Supplied information:
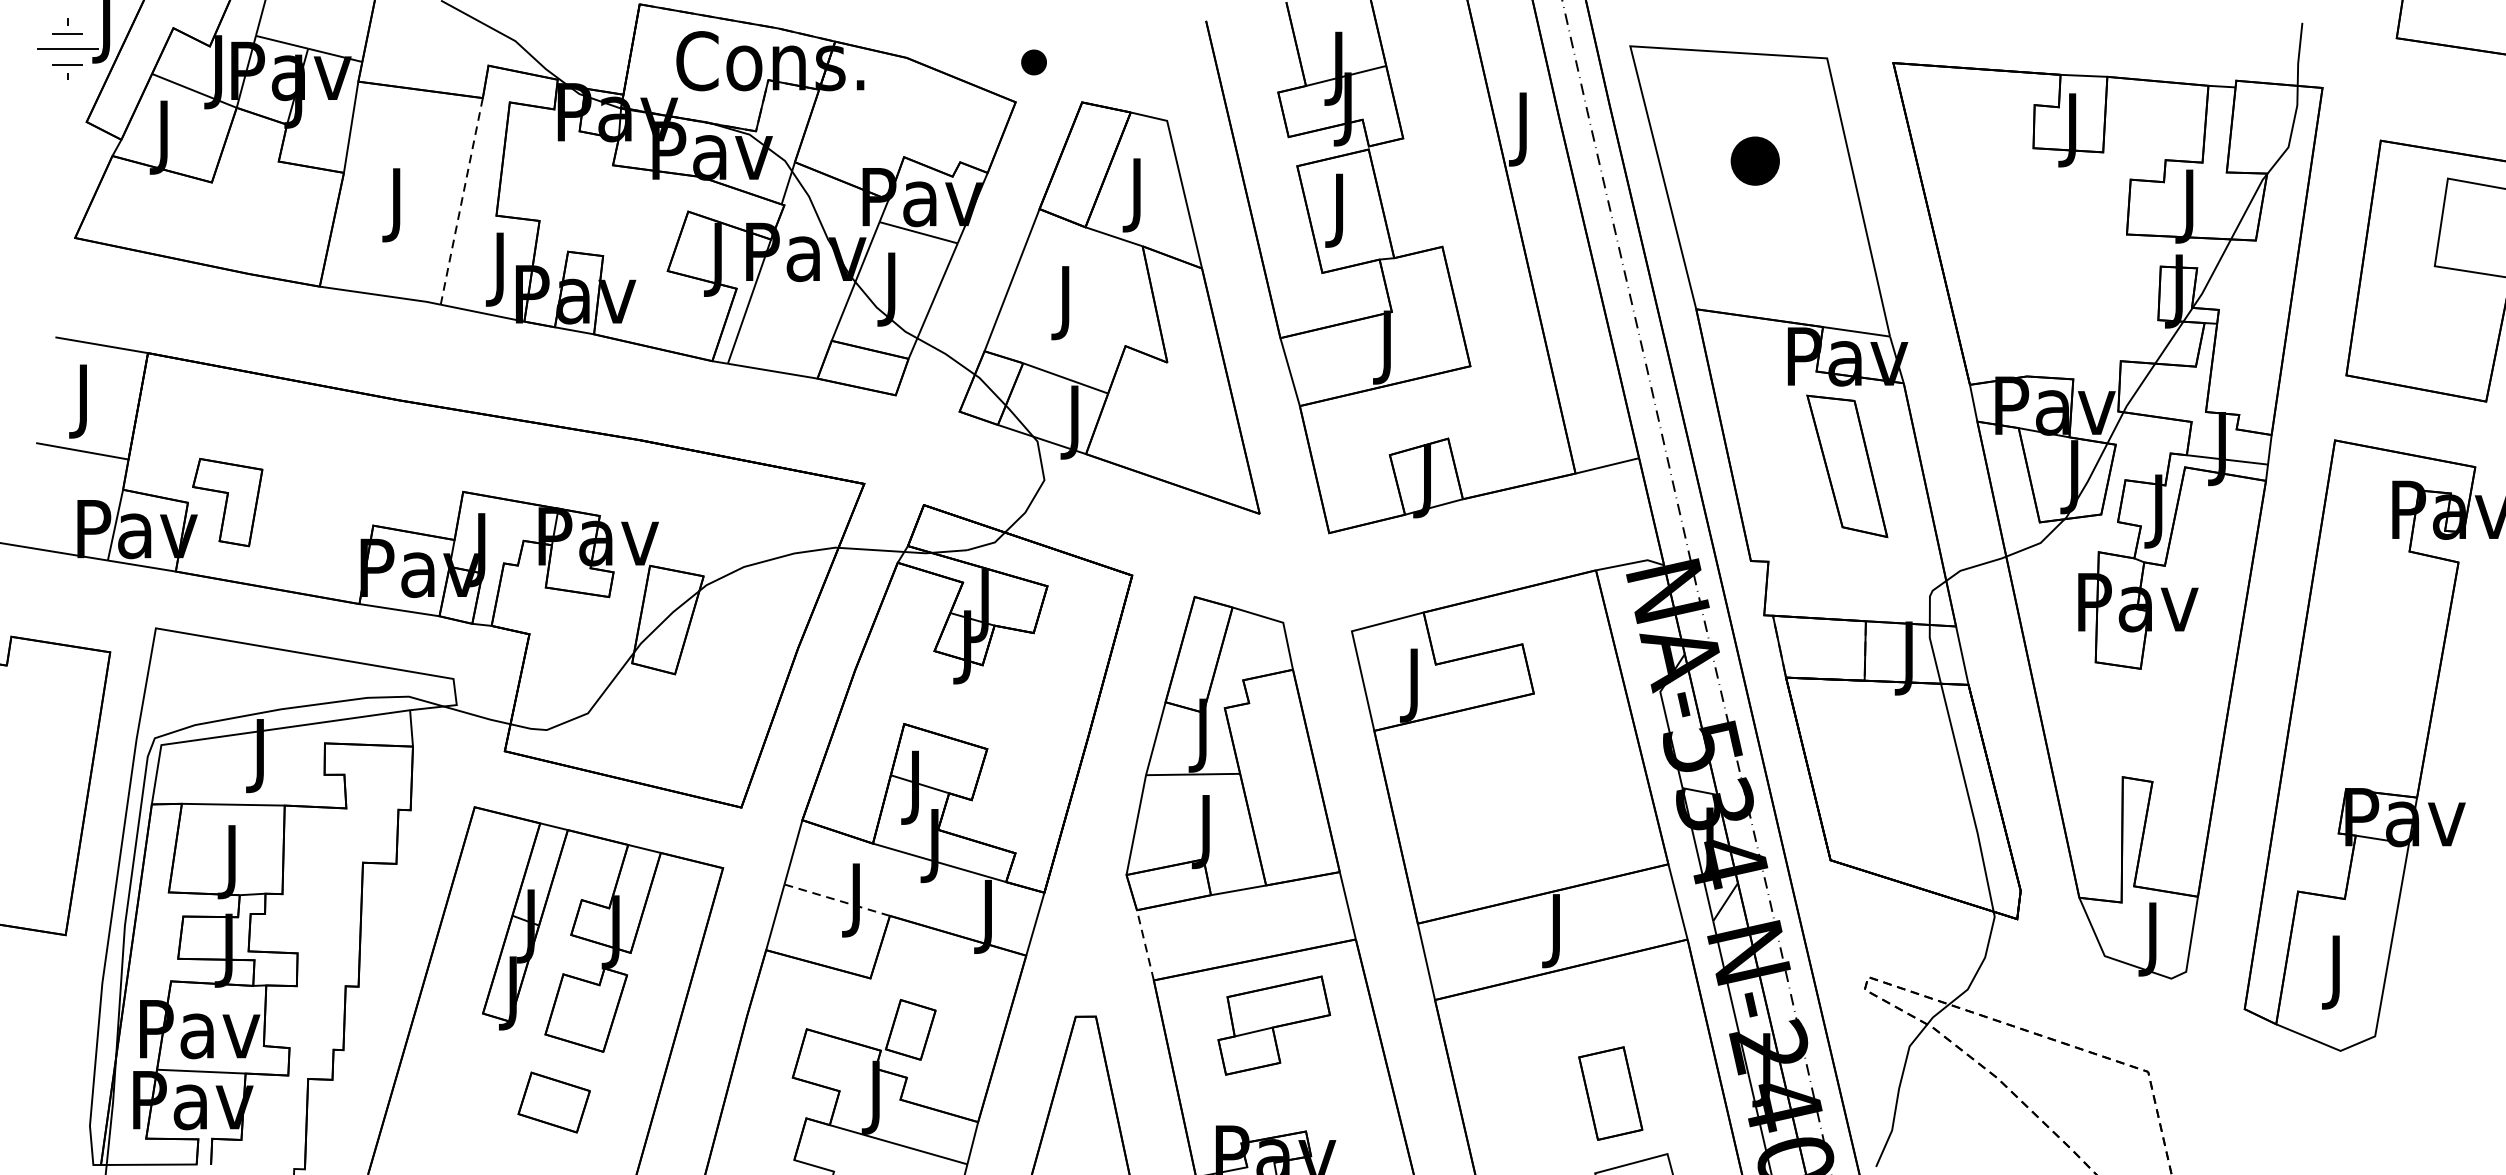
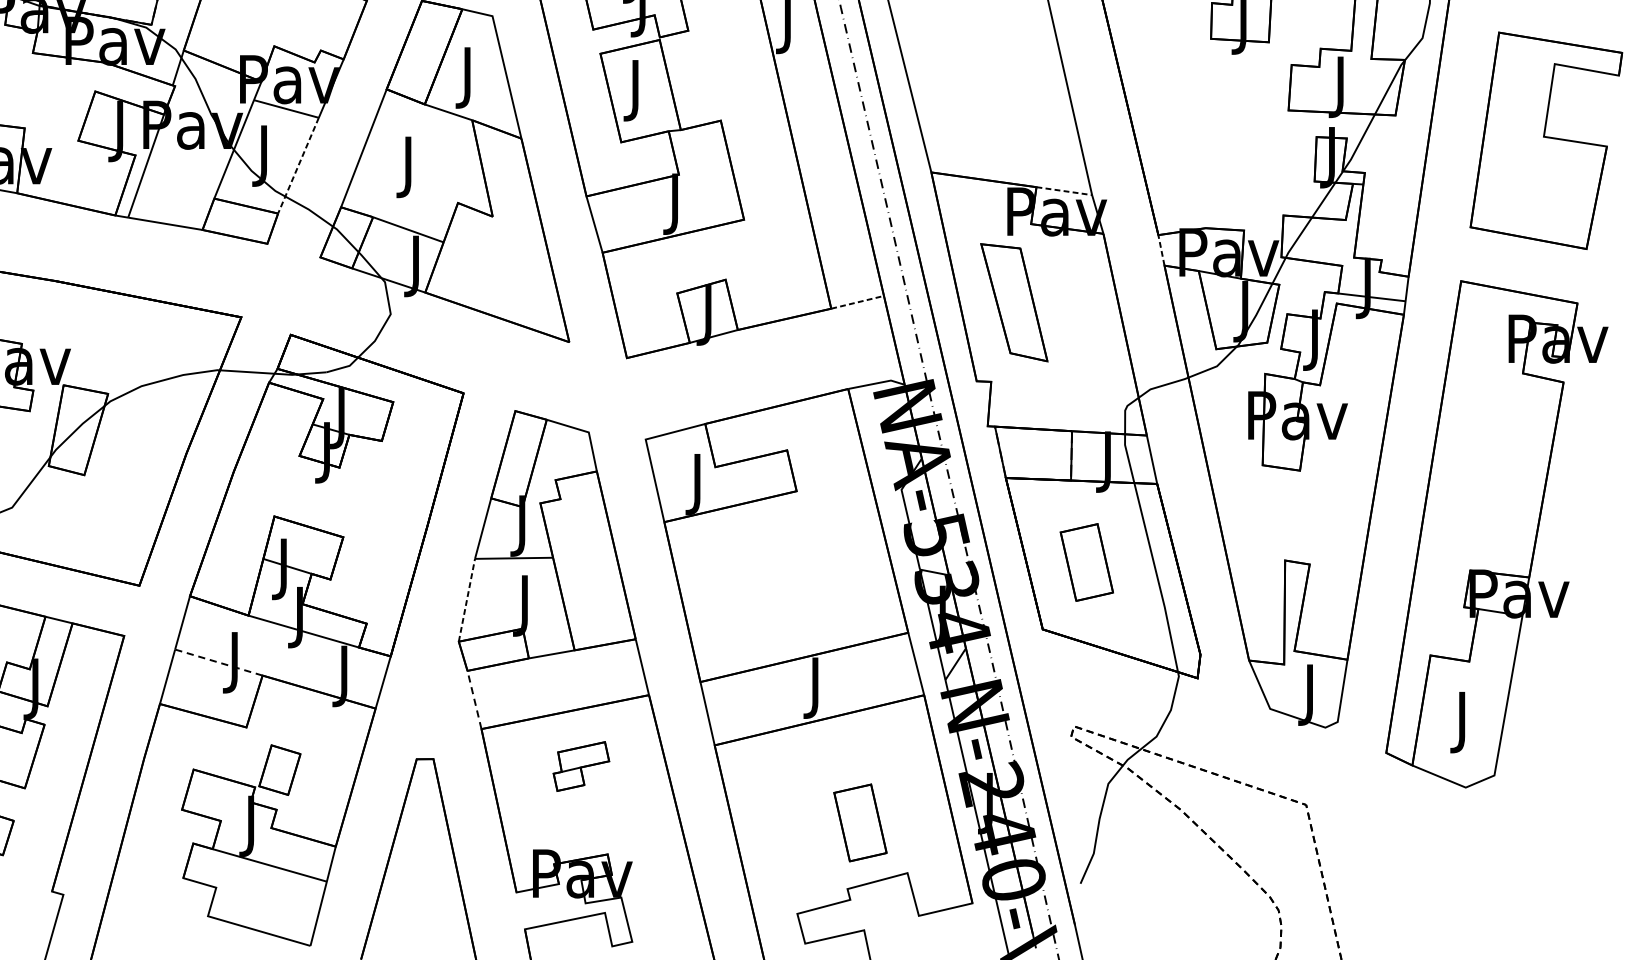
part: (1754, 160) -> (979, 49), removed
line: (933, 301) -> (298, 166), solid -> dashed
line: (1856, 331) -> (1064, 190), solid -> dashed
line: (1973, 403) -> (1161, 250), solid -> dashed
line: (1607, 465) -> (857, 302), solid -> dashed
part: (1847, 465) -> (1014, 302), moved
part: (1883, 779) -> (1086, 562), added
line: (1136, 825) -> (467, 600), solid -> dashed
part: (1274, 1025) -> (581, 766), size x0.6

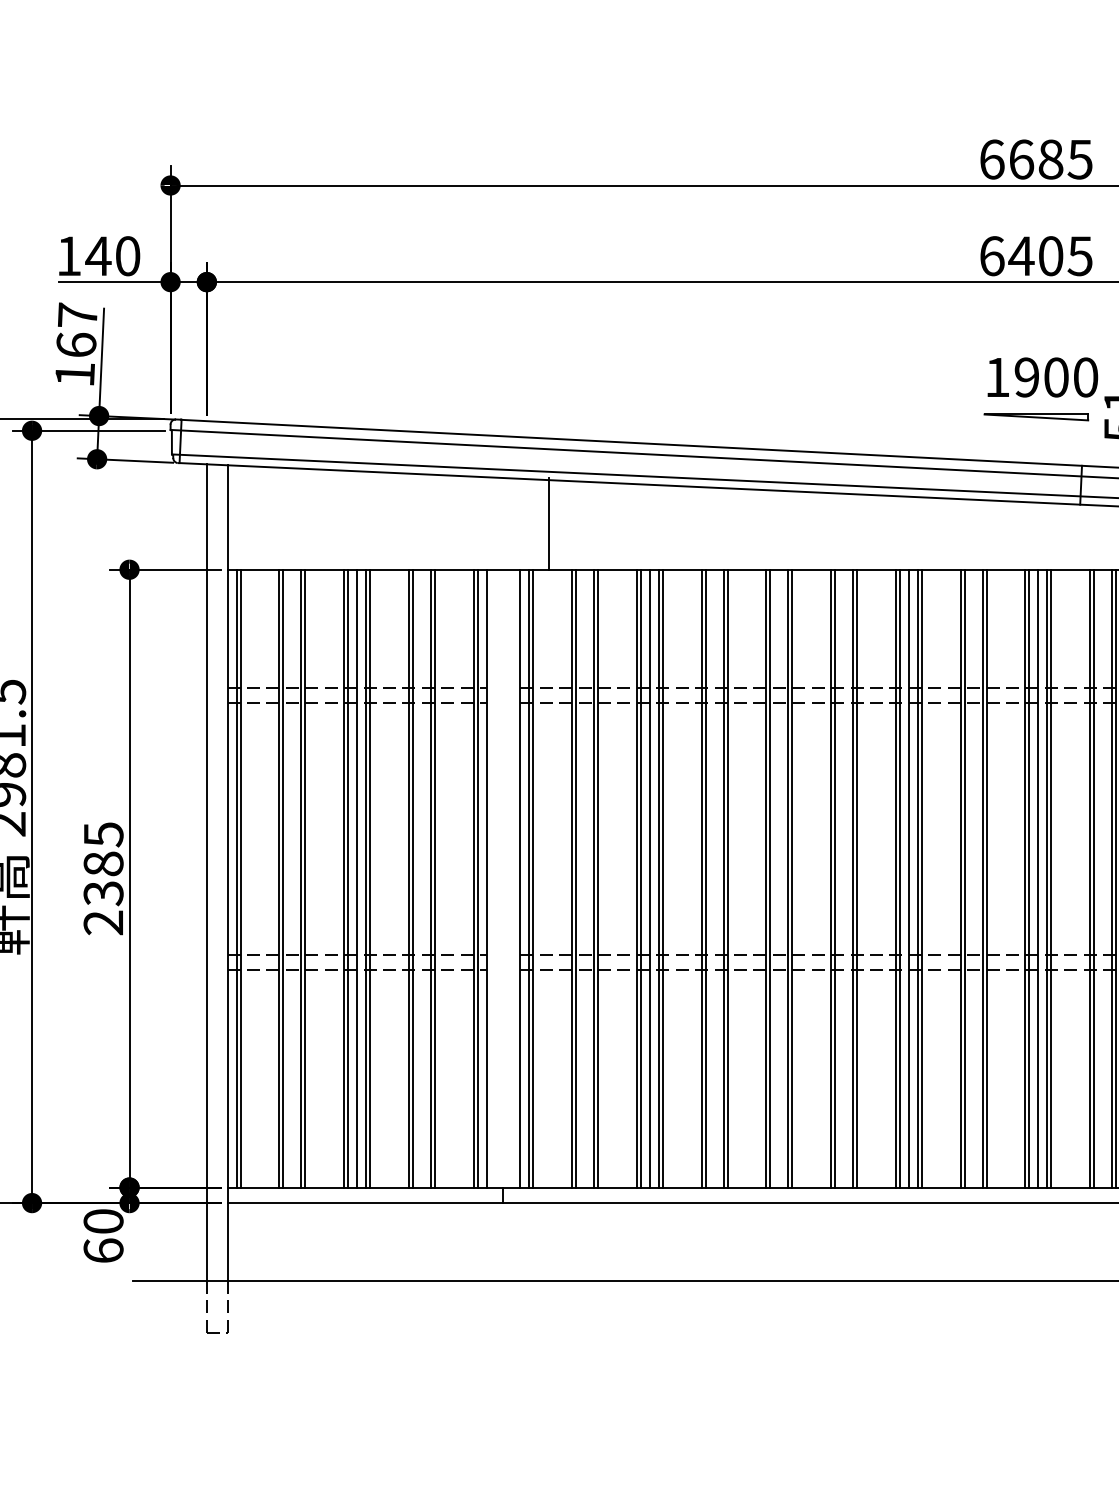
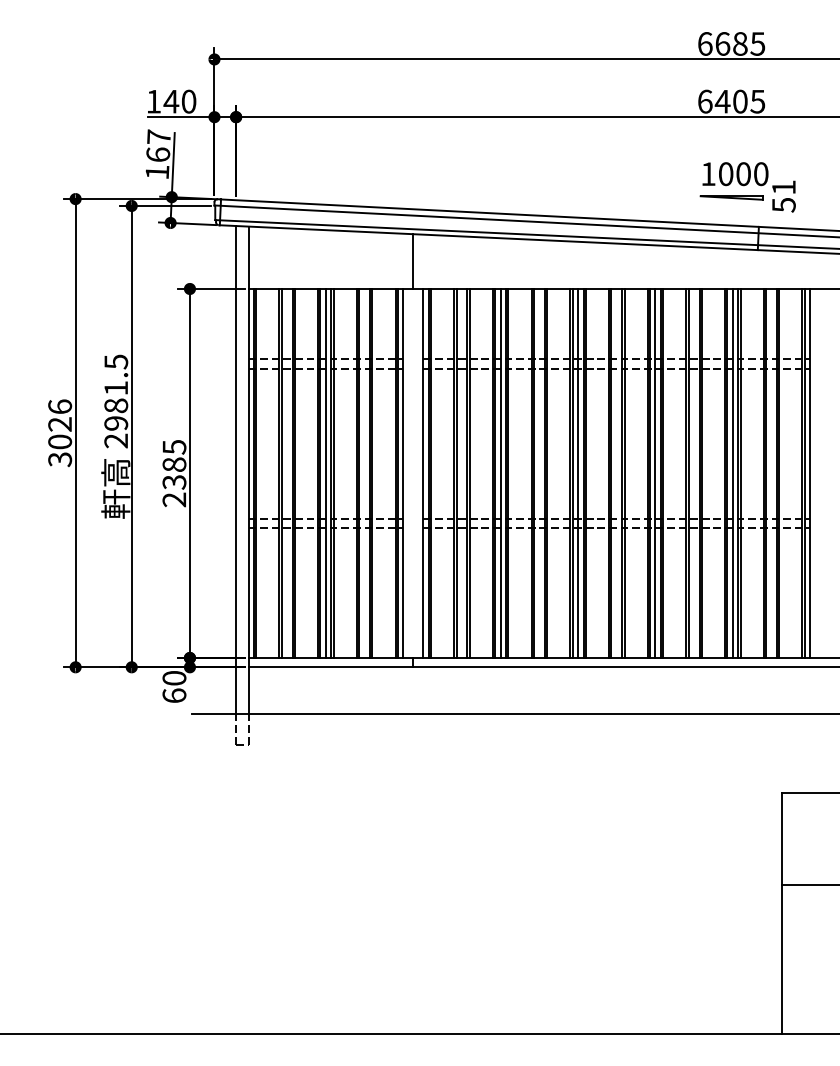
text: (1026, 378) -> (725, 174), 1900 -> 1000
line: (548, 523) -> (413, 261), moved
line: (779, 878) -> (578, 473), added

Aim of the exercise: Without including any picture, reproduce all of the material exactly.

Exercise answer:
part: (1754, 160) -> (979, 49), removed
line: (933, 301) -> (298, 166), solid -> dashed
line: (1856, 331) -> (1064, 190), solid -> dashed
line: (1973, 403) -> (1161, 250), solid -> dashed
line: (1607, 465) -> (857, 302), solid -> dashed
part: (1847, 465) -> (1014, 302), moved
part: (1883, 779) -> (1086, 562), added
line: (1136, 825) -> (467, 600), solid -> dashed
part: (1274, 1025) -> (581, 766), size x0.6

text: (1026, 378) -> (725, 174), 1900 -> 1000
line: (548, 523) -> (413, 261), moved
line: (779, 878) -> (578, 473), added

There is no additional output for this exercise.